Varnish provides a method of protecting wood as well as highlighting the beauty of the grain. With coloured varnishes, it is also possible to modify the appearance to blend with other woods. This can be particularly useful where a softwood has been used and you wish to give the appearance of a hardwood such as oak. But take care, as with dyes, that you do not allow the varnish to be ‘double-coated’ at the joins in your work.
If the wood is already varnished and this is in poor condition, use varnish remover to strip the old coating first.
Remember, as always, to follow all safety instructions.
Preparation for varnishing
Prepare the wood thoroughly. It should be clean, free from grease and smooth. Sand thoroughly finishing with a fine grade of paper. Note that sanding across the flow of the grain will leave scratches which, whilst they may not be visible yet, may become exaggerated when the varnish is applied.
There are a vast number of different varnishes available and the final results will depend on many factors – the number of layers, the type of varnish, the type of wood and any previous coatings as well as the application.
Making a sample board could be very beneficial, particularly if you are using a coloured varnish.
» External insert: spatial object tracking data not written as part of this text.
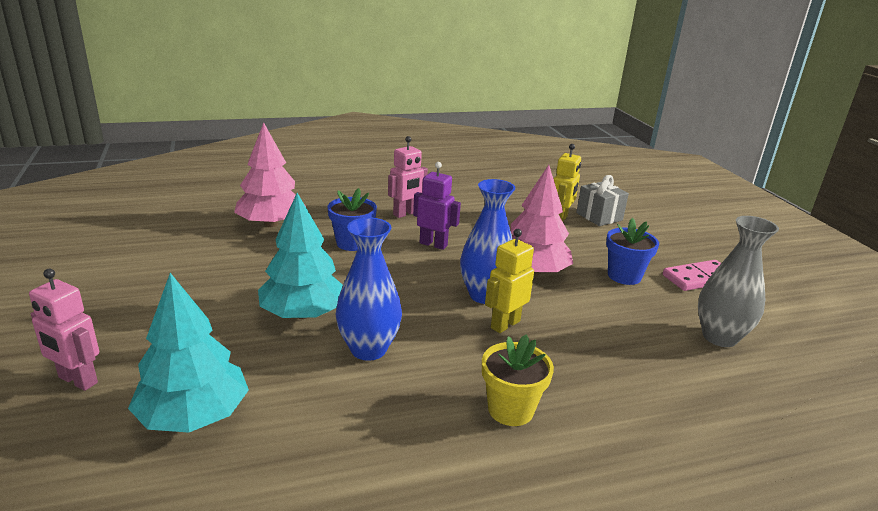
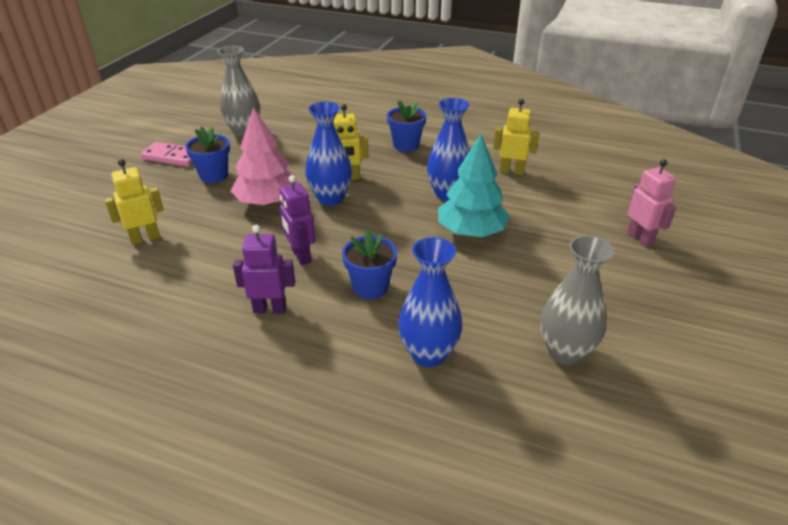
camera: 140 degrees left, 10 degrees up
(164, 251) = (565, 352): none -> grey vase
(194, 416) = (570, 196): turquoise tree -> none
(271, 224) = (428, 354): pink tree -> blue vase
(309, 428) = (511, 171): none -> yellow robot
(405, 214) = (270, 309): pink robot -> purple robot
(510, 410) = (406, 145): yellow flower pot -> blue flower pot
(599, 216) = (106, 227): grey gift -> none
It will let you see exactly the final effect. Choose an offcut of the same wood used to make the item, or if that is not possible, try to find a piece which is the same type of wood and of similar colour. Apply a coat of varnish to the sample and allow it to dry. If using coloured varnish, experiment with different numbers of layers.
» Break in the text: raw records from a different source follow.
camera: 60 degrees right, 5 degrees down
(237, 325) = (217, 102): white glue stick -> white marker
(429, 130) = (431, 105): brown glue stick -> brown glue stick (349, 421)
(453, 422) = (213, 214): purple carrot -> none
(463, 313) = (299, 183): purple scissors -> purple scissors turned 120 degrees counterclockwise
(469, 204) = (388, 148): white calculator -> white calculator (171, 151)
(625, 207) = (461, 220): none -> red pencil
The method is very similar to that used for painting.
To seal bare wood, apply a coat of varnish diluted with about 10% of the recommended solvent. Allow to dry and apply a further two coats of undiluted varnish. If your sample shows you that you only want one layer of coloured varnish for the desired effect, use clear varnish for the sealing coat and topcoat.
Solvents can be harmful. Always read the label and follow the safety instructions.